USD: sentiment-shift or over-bought?
The Greek debt crisis is hanging over the worlds riskier assets like a dark cloud with the potential to unleash ‘catastrophic’ effects on the already-terrified financial markets according to Timothy Geithner at the IMF conference this weekend. The fact that the USD had rallied higher over the past week than it had done for 16 months represents something of a dramatic shift in sentiment in an already bearish community of traders and investors. The potential for ‘catastrophe’ was a sentence that would have reverberated in the minds of those who, throughout a sleepless weekend, were still desperately holding onto risky positions, such as the Aussie dollar, in the faint hope that Germany and the US would put its arm around Greece and reassure it and the rest of the Eurozone that things would be ok.

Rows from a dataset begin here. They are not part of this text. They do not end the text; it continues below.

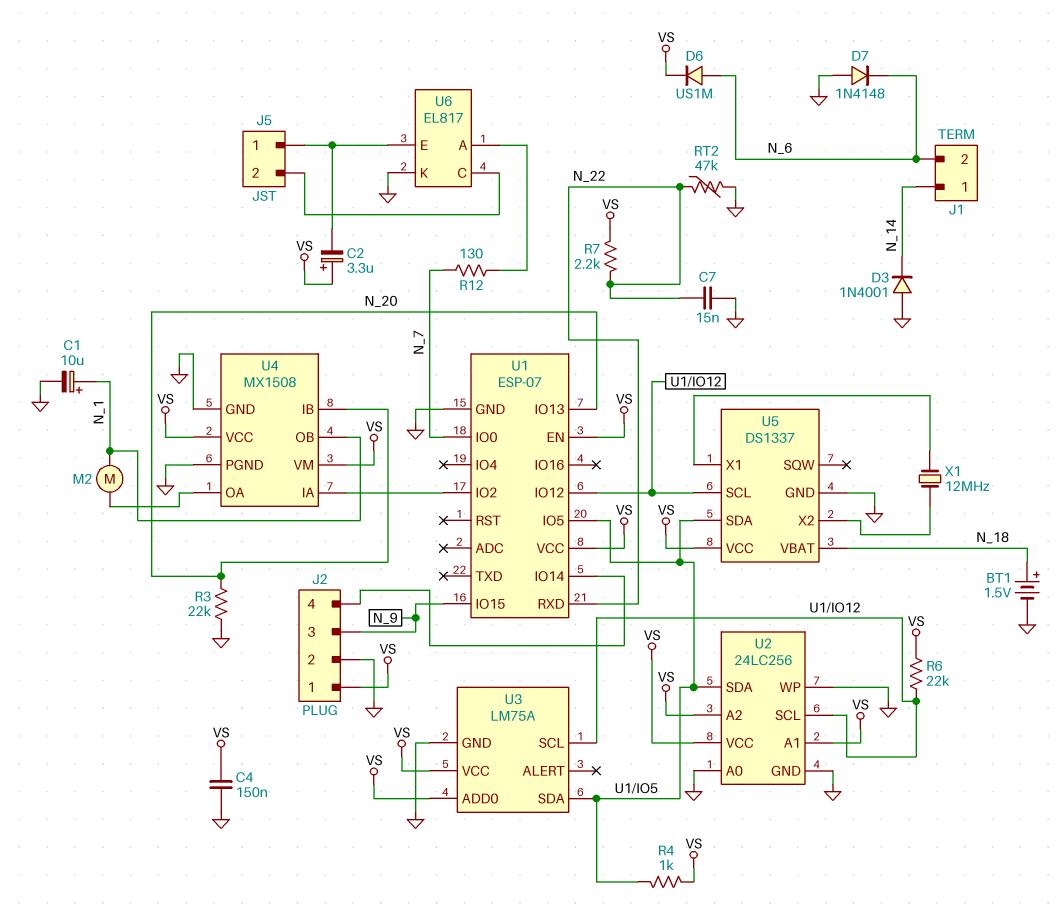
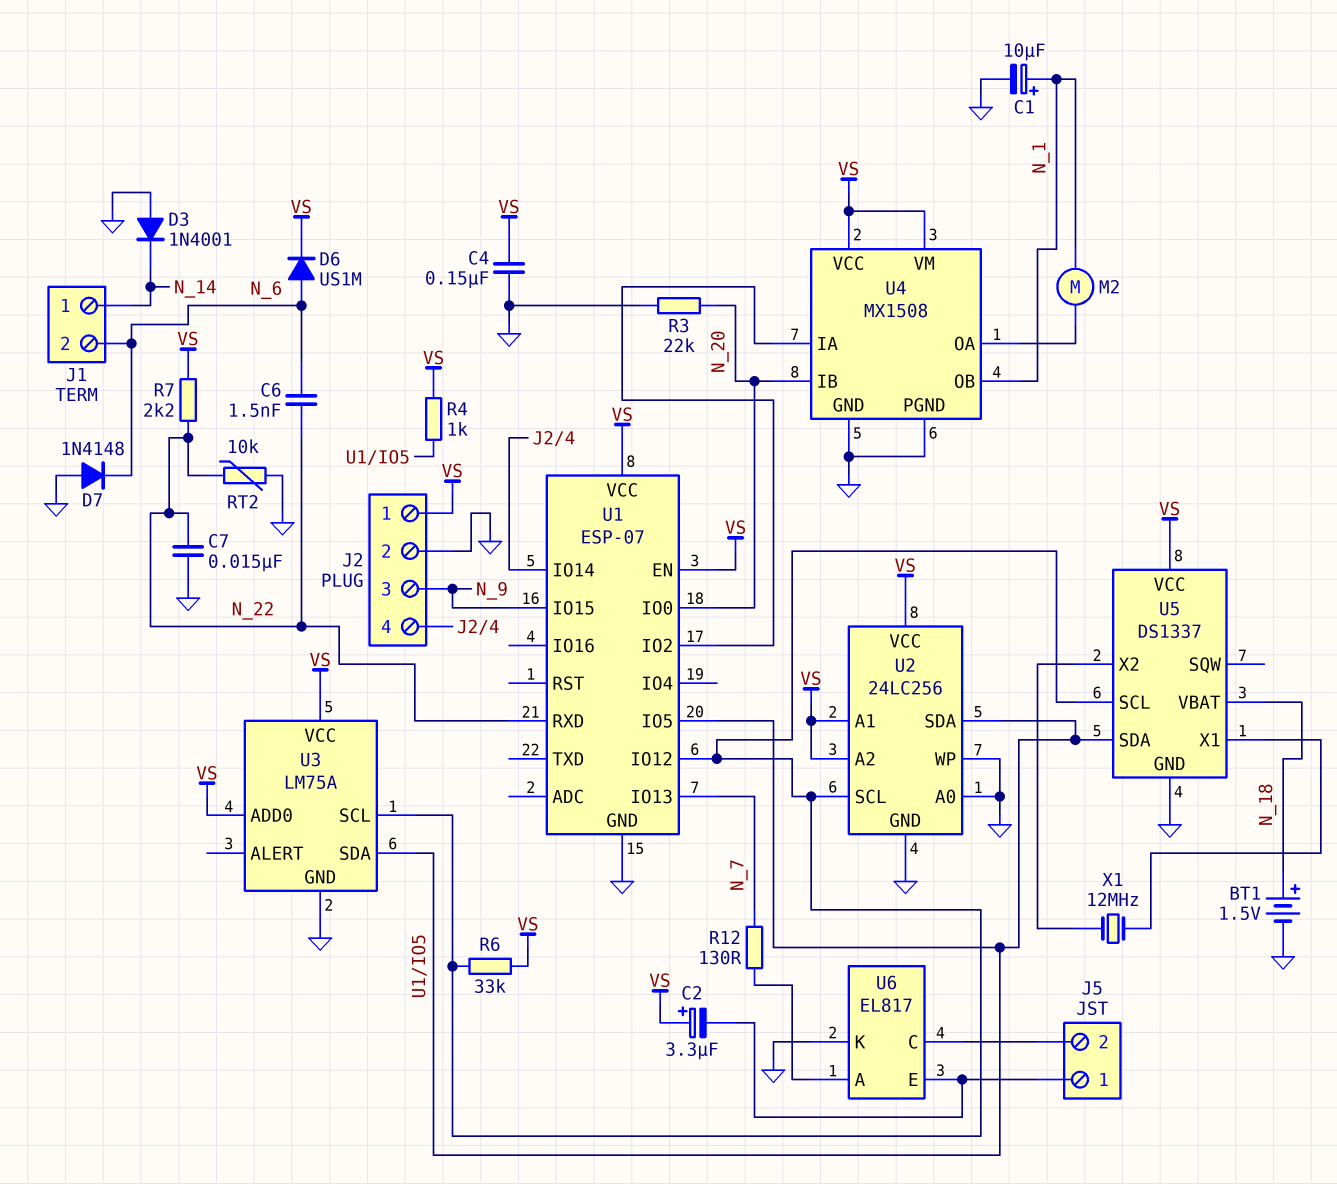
C6: none -> 1.5nF (N_6, N_22)
R6: 22k (U1/IO12, VS) -> 33k (U1/IO12, VS)
RT2: 47k (GND, N_22) -> 10k (GND, N_22)
U1 pin IO0: N_7 -> N_20
U1 pin IO13: N_20 -> N_7

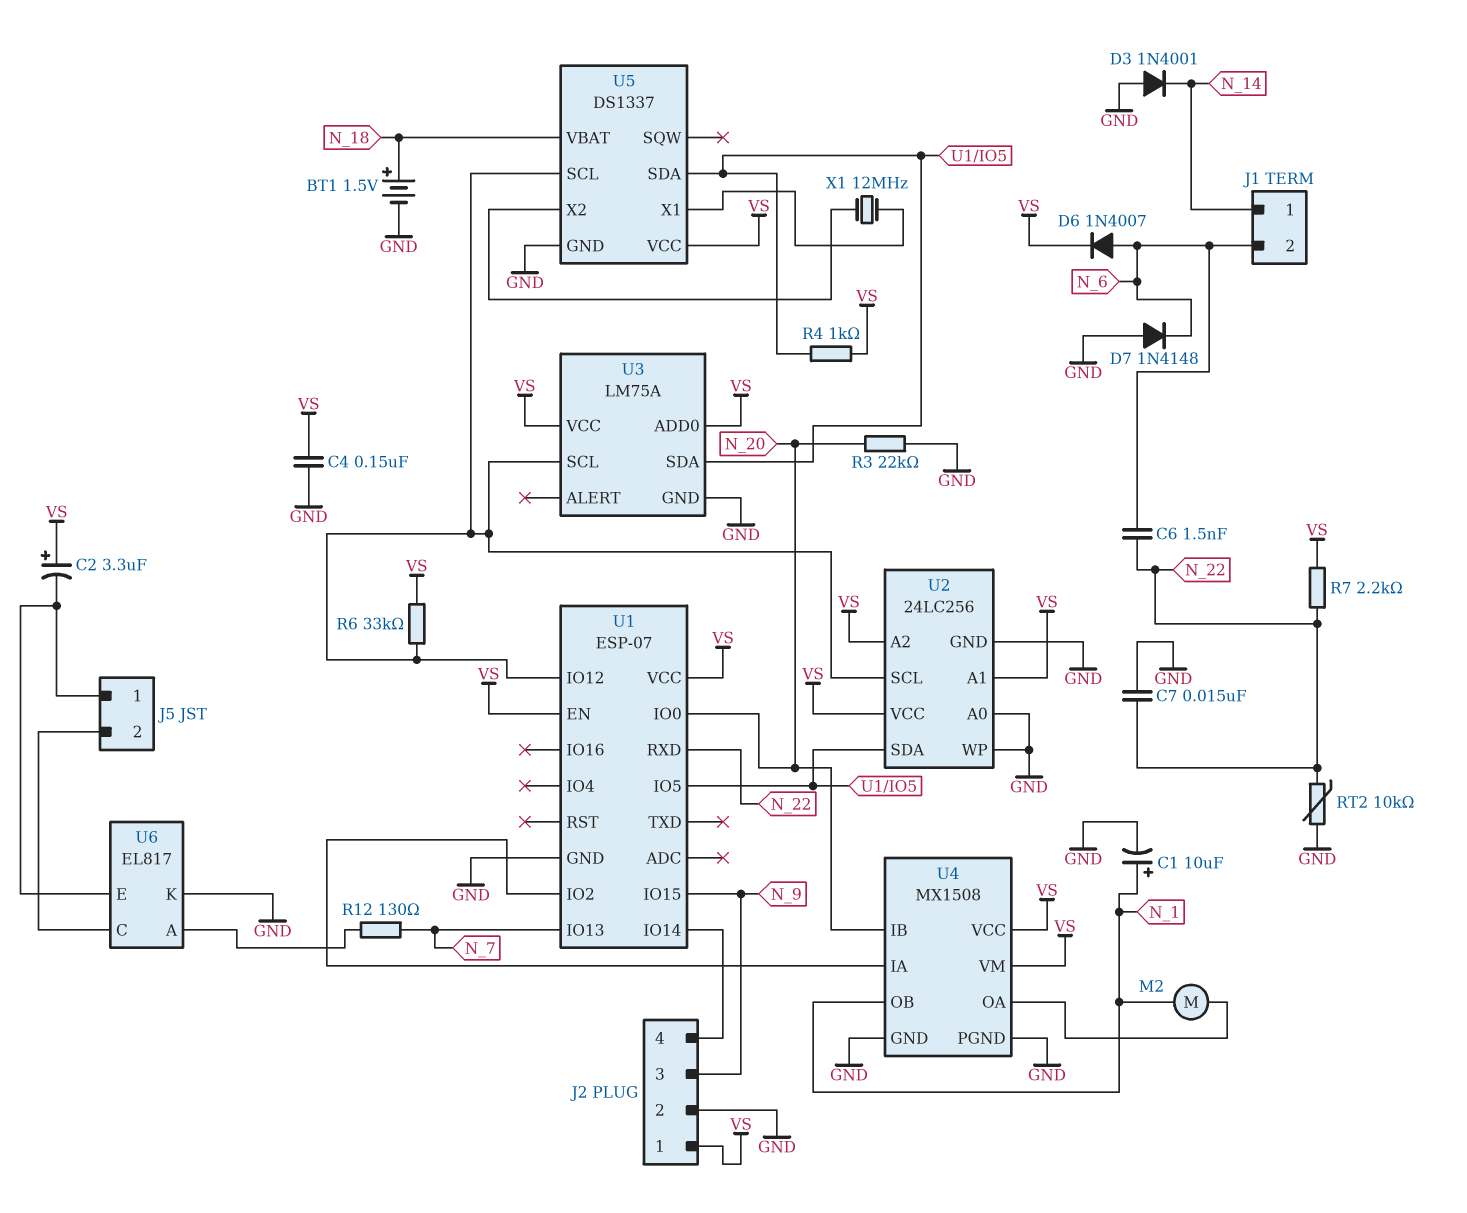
D6: diode US1M (A N_6, K VS) -> diode 1N4007 (A N_6, K VS)

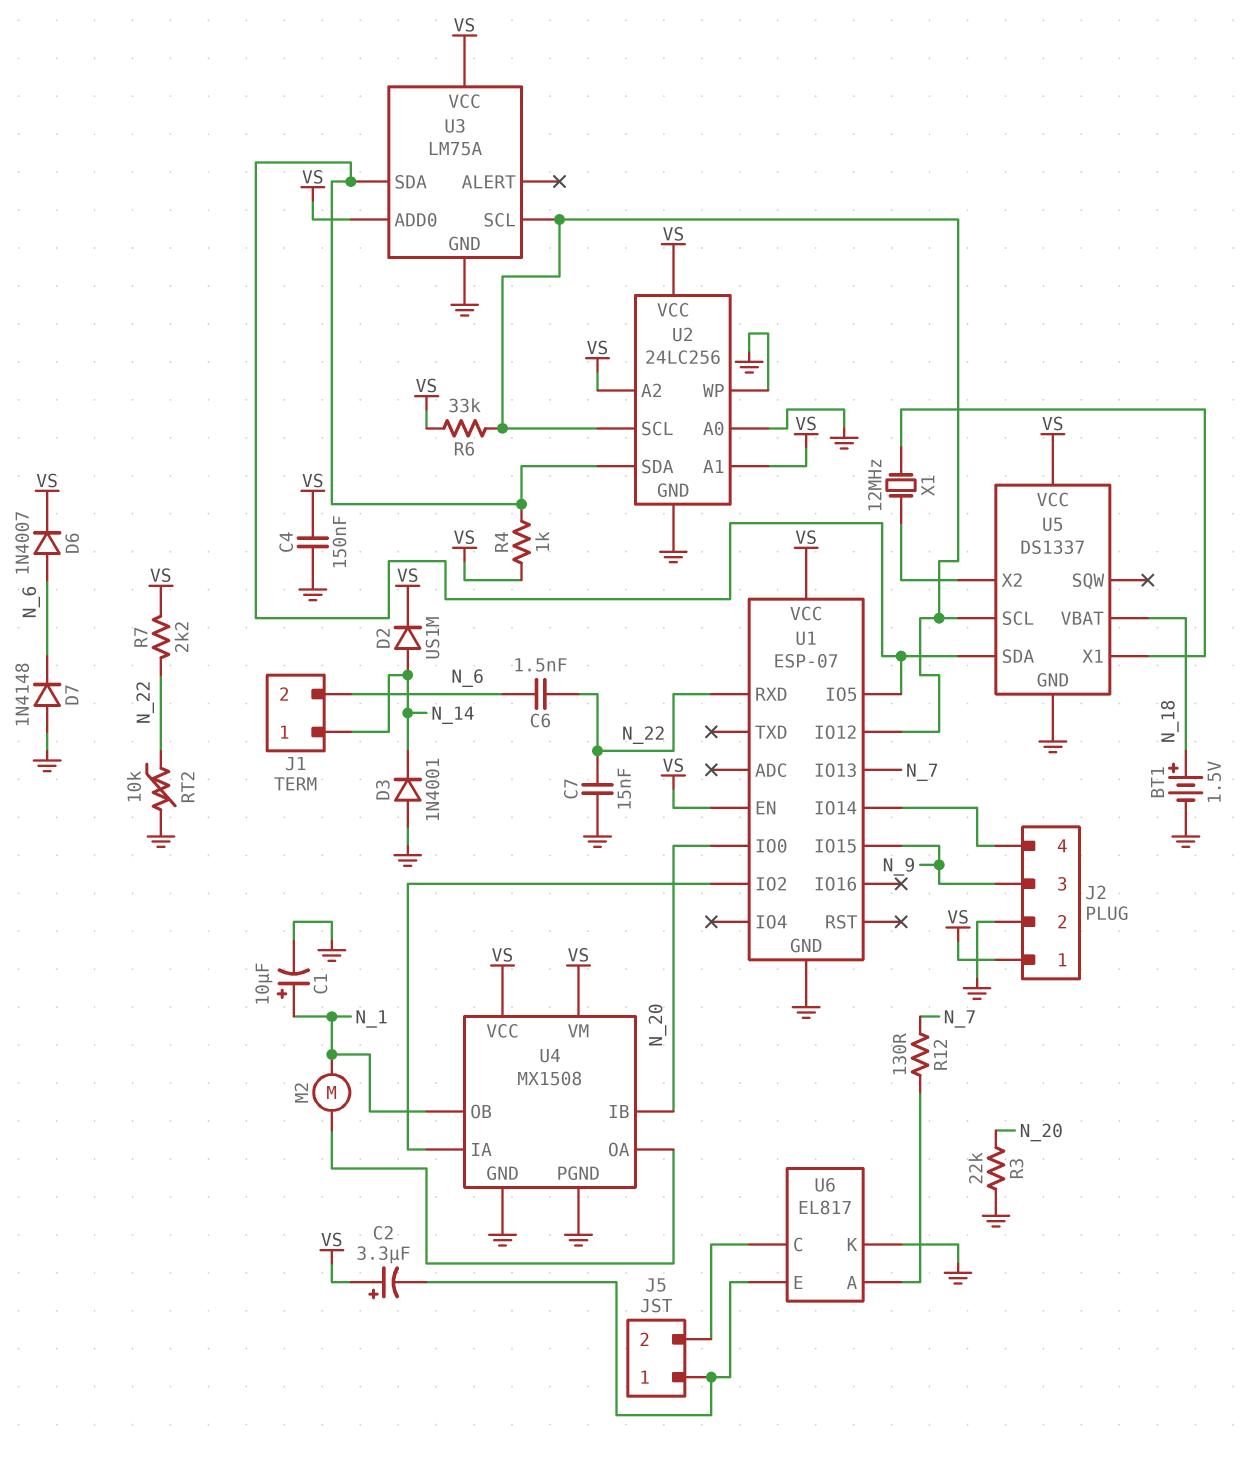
D2: none -> diode US1M (A N_14, K VS)

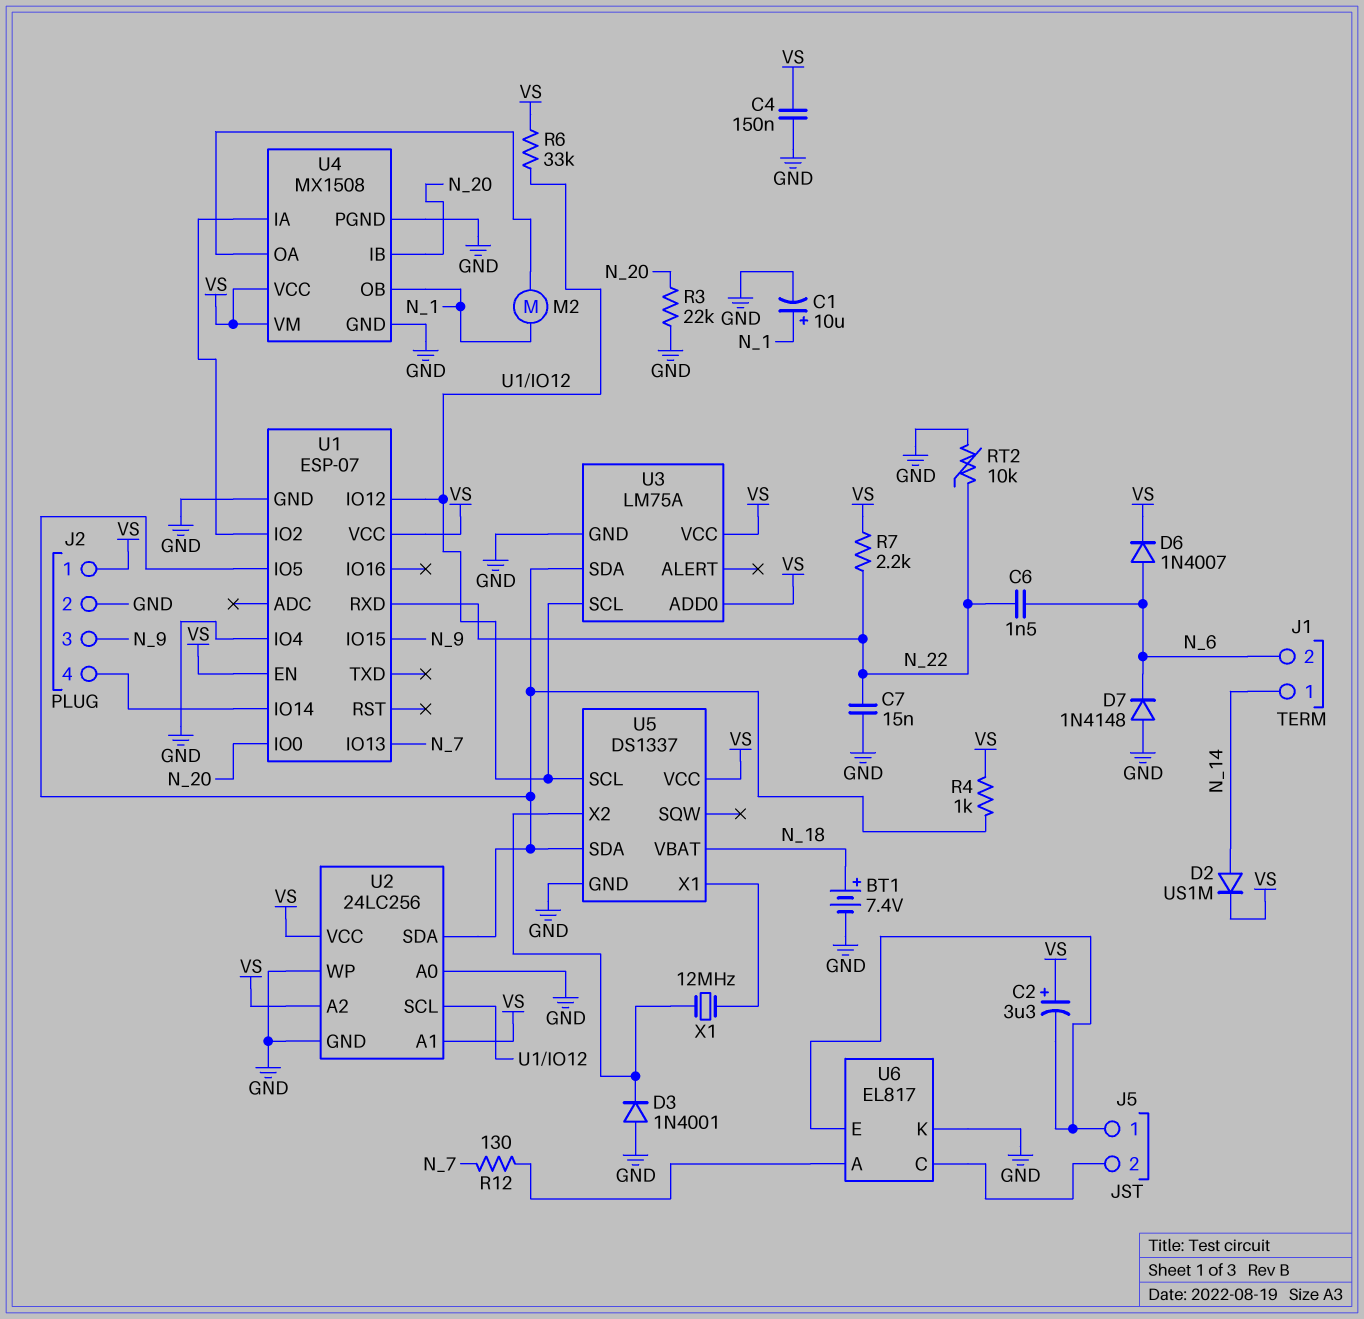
BT1: 1.5V (plus N_18, minus GND) -> 7.4V (plus N_18, minus GND)
D3: diode 1N4001 (A GND, K N_14) -> diode 1N4001 (A GND, K U5/X2)
U1 pin IO4: none -> GND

The fact is that we have not seen anything quite like this Monday for a long time. Unique because not only it is one of the quieter weeks in terms of planned news releases but also because it has arrived after such a tumultuous and potentially pivotal trading week. After the USD’s dizzying rallies of last week, normally the last resort for many as the ultimate safe haven, there was an almost unanimous expectation that it would continue on its upward march. An expectation buoyed by the premise that if people are buying dollars they are either 1. really scared, 2. furiously selling gold; or 3. both. Compounding the demand for the USD further was certainly a distinct possibility after the announcements of Geithner and the fact that gold has been tumbling from its overextended highs at the same time. However, several savvy analysts pointed out over the weekend that even the perfect storm of sentiment change rarely happens like a wishbone and a small pause for breath would be needed if we were really going to see an absolute move to risk aversion.
The USD and the riskier currencies today did begin as expected, sharply moving in the directions anticipated by the big grey cloud and calls of financial doom and destruction over the weekend. Despite this, the Ifo German Business Climate report stated healthy results giving a controversial and novel hint of good economic health to parts of the Eurozone. The Euro clawed back a large part of these initially losses by the end of the day. The fact that gold rush seems to have topped out and now looks like a less attractive buy as a relatively expensive safe haven may go further in explaining the demand for dollars towards the end of last week, considering that the European debt crisis has been both rumbling on for a while and the markets have been predicting imminent default for quite some time. If this is the case then we are very likely to see a short-term correction before the USD really shows us that the trading community has shifted to seriously risk-averse sentiment. The stabilisation of Gold prices will also give an interestingly honest picture of where the dollar is heading.